The whirring of a sleeper pod caught Kaidan's attention and he pulled himself from the memories, straightened. He did what he had to do, damn it. And he would do it again.

 _Keep going._ Not only was a Special Forces motto, but it was Shepard's personal motto too. She'd survived a hell of a lot just by doing it.

" _All you can do is keep going. You get hit, you get back up, and you hit back. You_ keep going _. No matter what."_

He vowed he would do just that. Commander Shepard was going to live, and she was going to bring Cerberus and Saren to justice. They were both galactic threats. If the Commander only saw him as her friend, one of her crew, then… God that hurt to think about. He swallowed. One step at a time. He'd make sure she lived. That's all he could do right now. He couldn't— _wouldn't_ —think about her and Liara.

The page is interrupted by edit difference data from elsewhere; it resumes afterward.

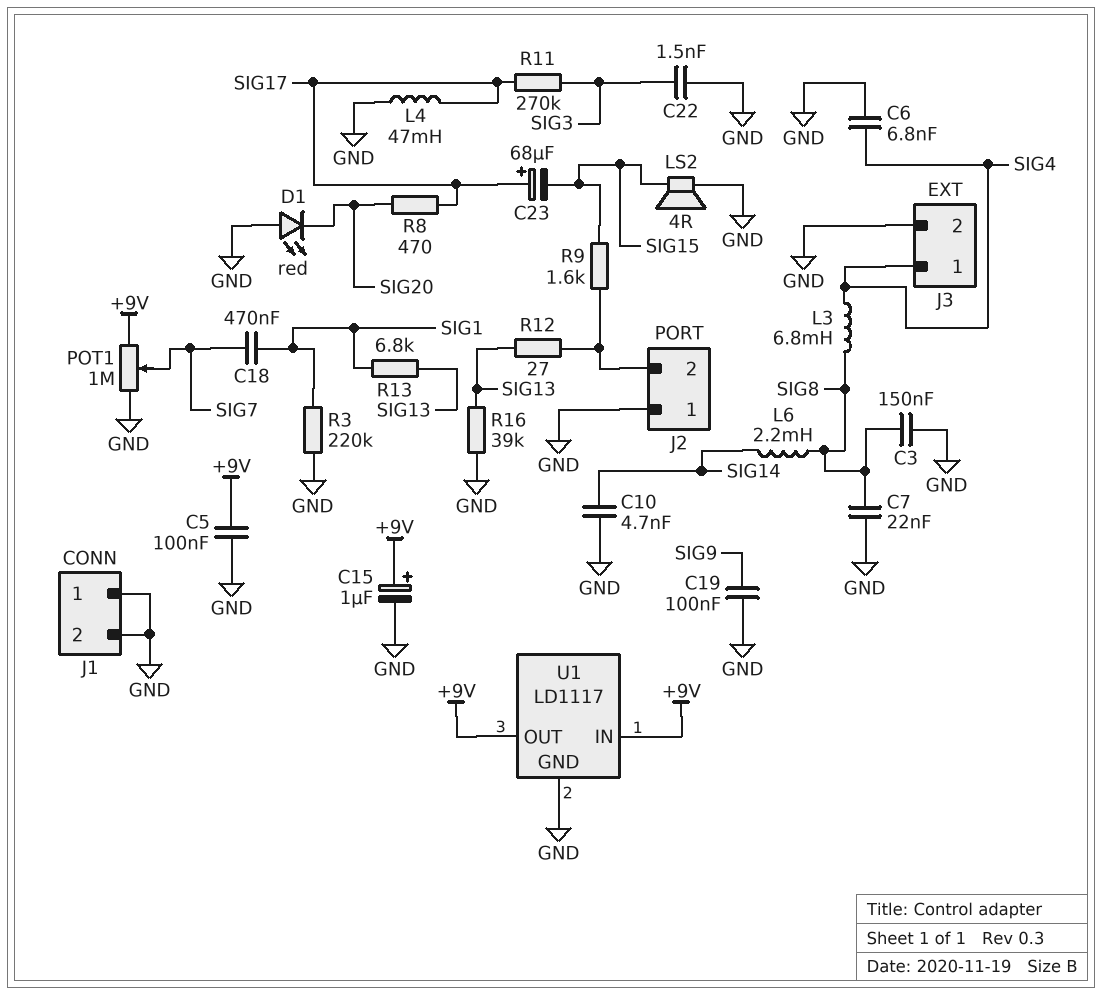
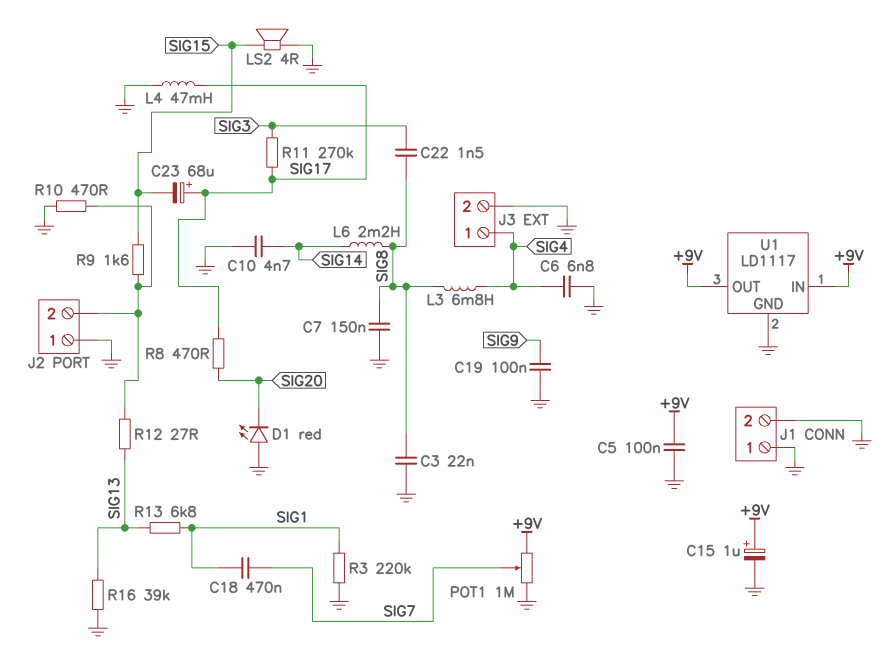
C3: 150nF (GND, SIG8) -> 22nF (GND, SIG8)
C7: 22nF (GND, SIG8) -> 150nF (GND, SIG8)
C22: 1.5nF (GND, SIG3) -> 1.5nF (SIG3, SIG8)
R10: none -> 470 (GND, J2/2)

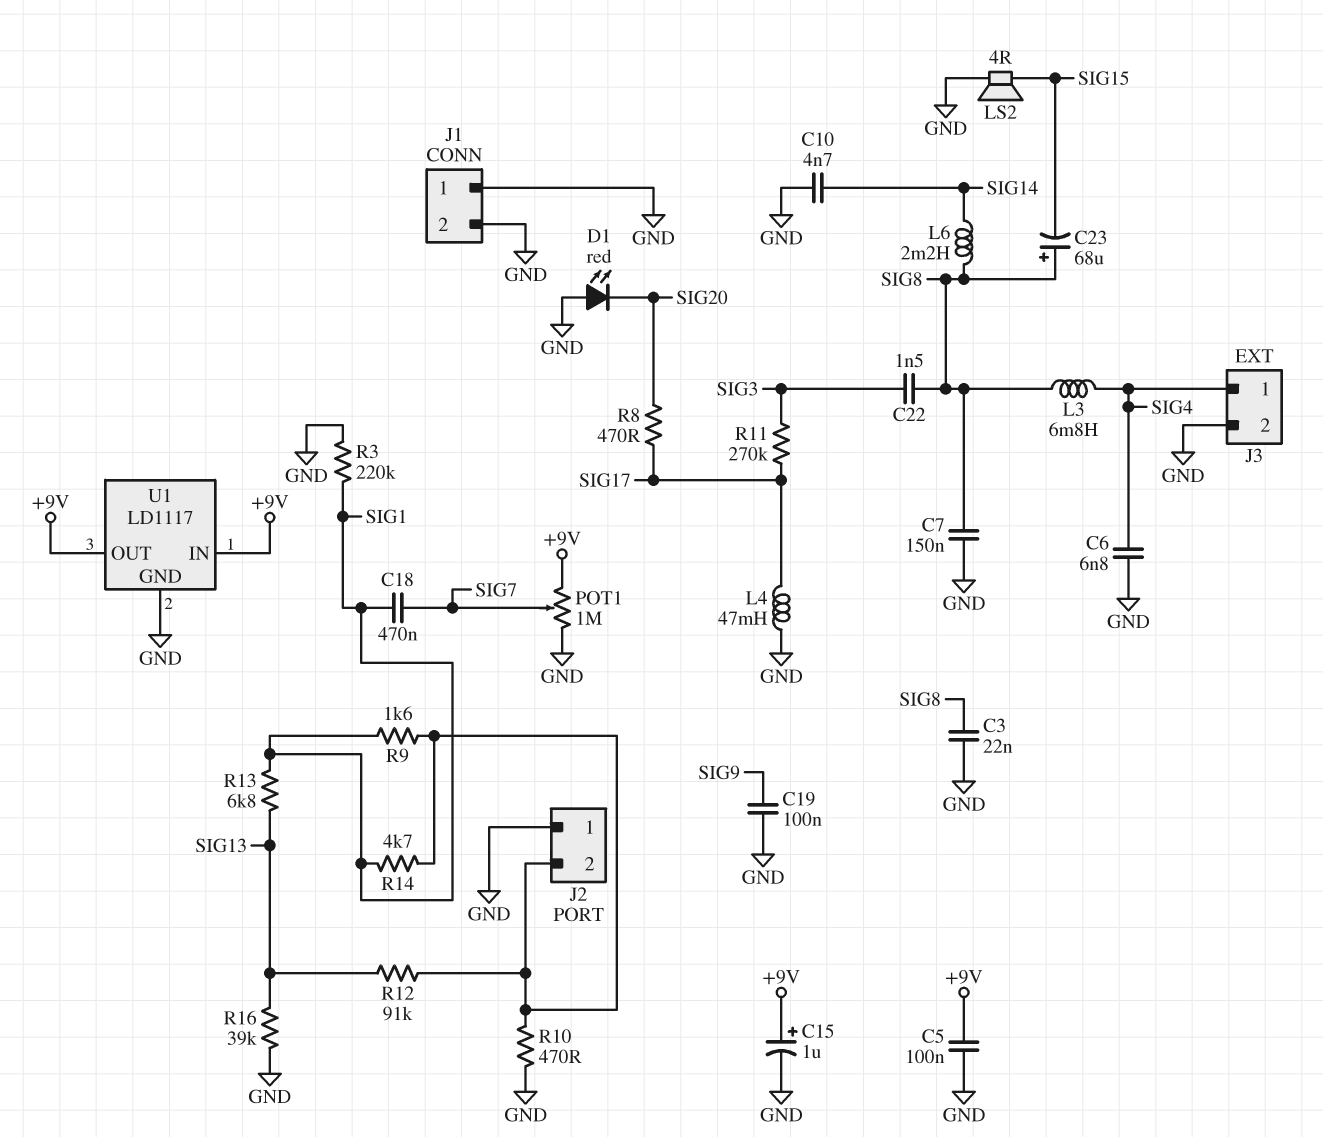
C23: 68uF (plus SIG17, minus SIG15) -> 68uF (plus SIG8, minus SIG15)
R9: 1.6k (J2/2, SIG15) -> 1.6k (J2/2, SIG1)
R12: 27 (J2/2, SIG13) -> 91k (J2/2, SIG13)
R14: none -> 4.7k (J2/2, SIG1)

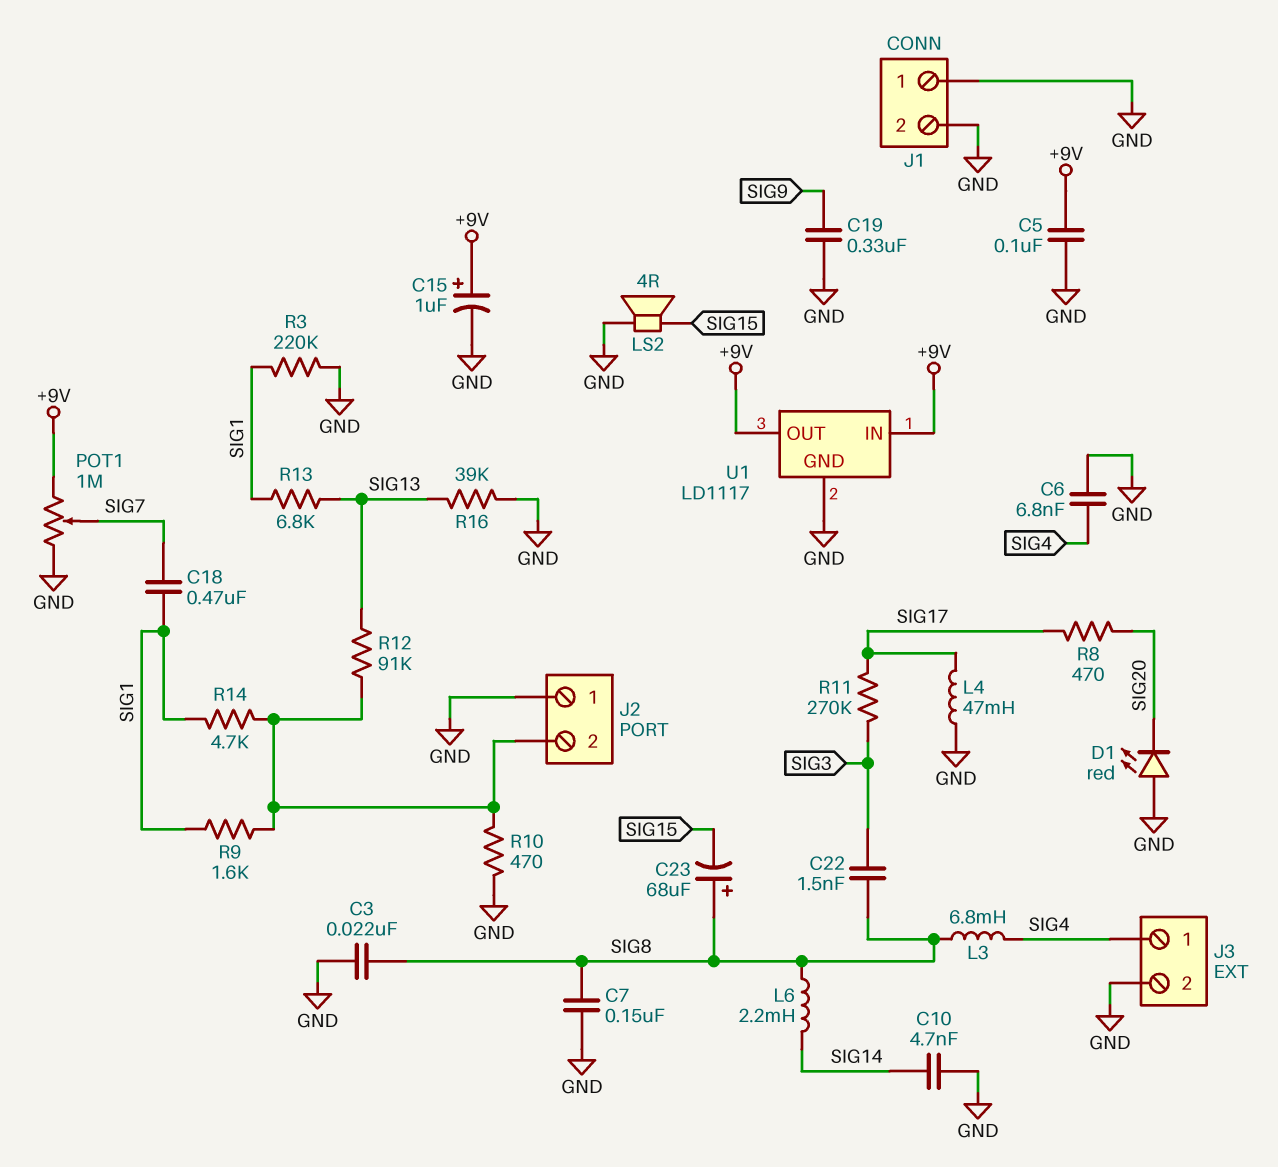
C19: 100nF (GND, SIG9) -> 330nF (GND, SIG9)

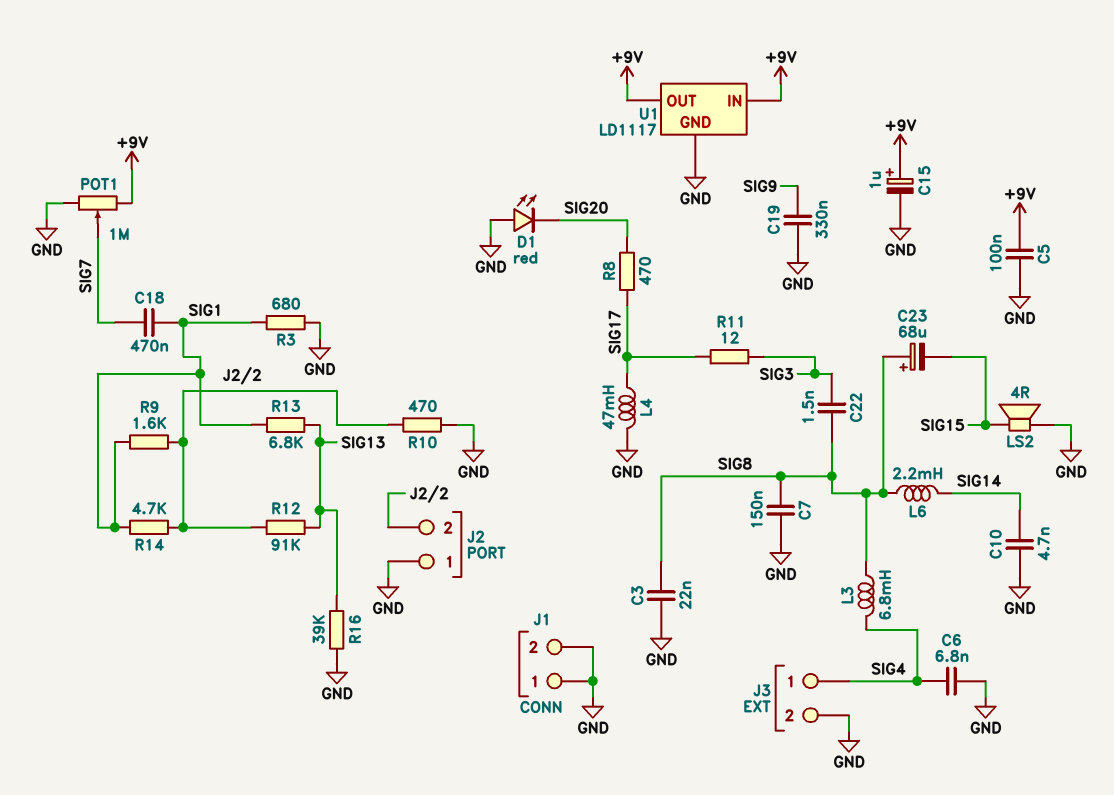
R3: 220k (GND, SIG1) -> 680 (GND, SIG1)
R11: 270k (SIG3, SIG17) -> 12 (SIG3, SIG17)

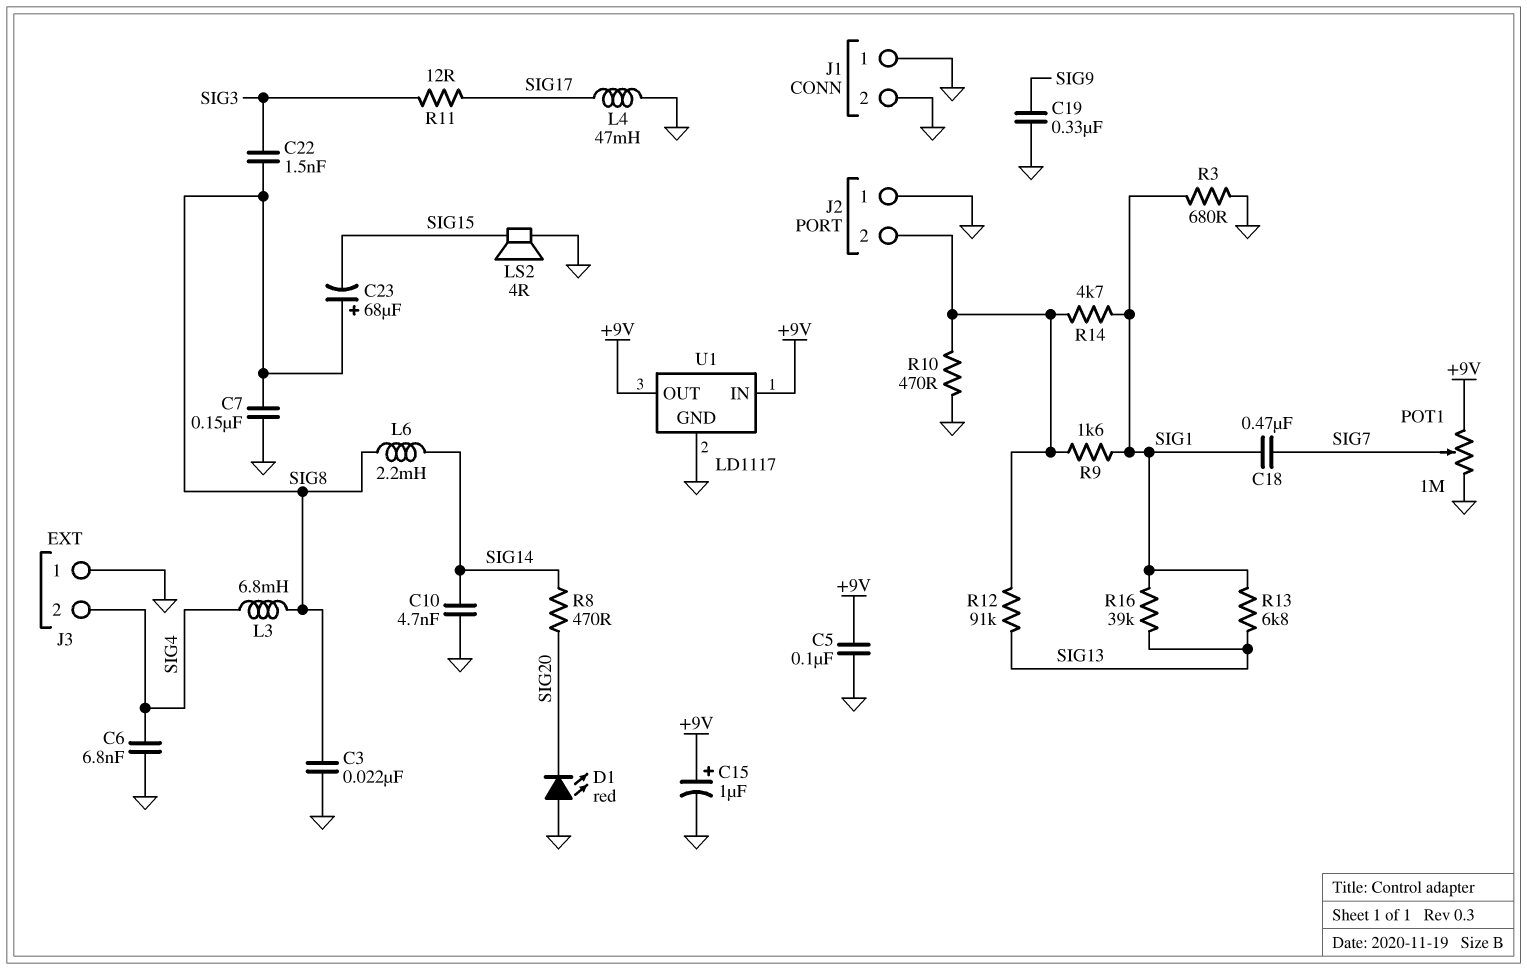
J3 pin 1: SIG4 -> GND
J3 pin 2: GND -> SIG4
R8: 470 (SIG17, SIG20) -> 470 (SIG14, SIG20)
R16: 39k (GND, SIG13) -> 39k (SIG1, SIG13)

He looked at the time and heard the familiar rhythmic slap of socks on the other side of the bulkhead. Needing anything to take his mind off things, he poured a cup of coffee, sweetened it with artificial sugar and added powdered creamer. When Ashley rounded the corner in a steel-gray tank top, matching sweats, and hot pink fuzzy house slippers with yellow antennae and green owl eyes, he forced a smile and held out the fresh cup of coffee. Her hair was sleep-tossed and spiked in directions it was never meant to go. There were creases in her cheek and on her arms from sleeping hard. _Rack burn._ At least someone slept well.

"Morning, Chief."

Tilting her head to one side, she stole a slanted look at him before she gave her usual good-morning grunt in response. Then she dove for the coffee like a dying woman in the desert as she sought her first dregs of caffeine goodness. He crossed his arms and leaned a hip on the counter to study her. After the first two gulps, she was nearly human again and raked fingers through her hair to prove it before opening cabinets on the hunt for chow.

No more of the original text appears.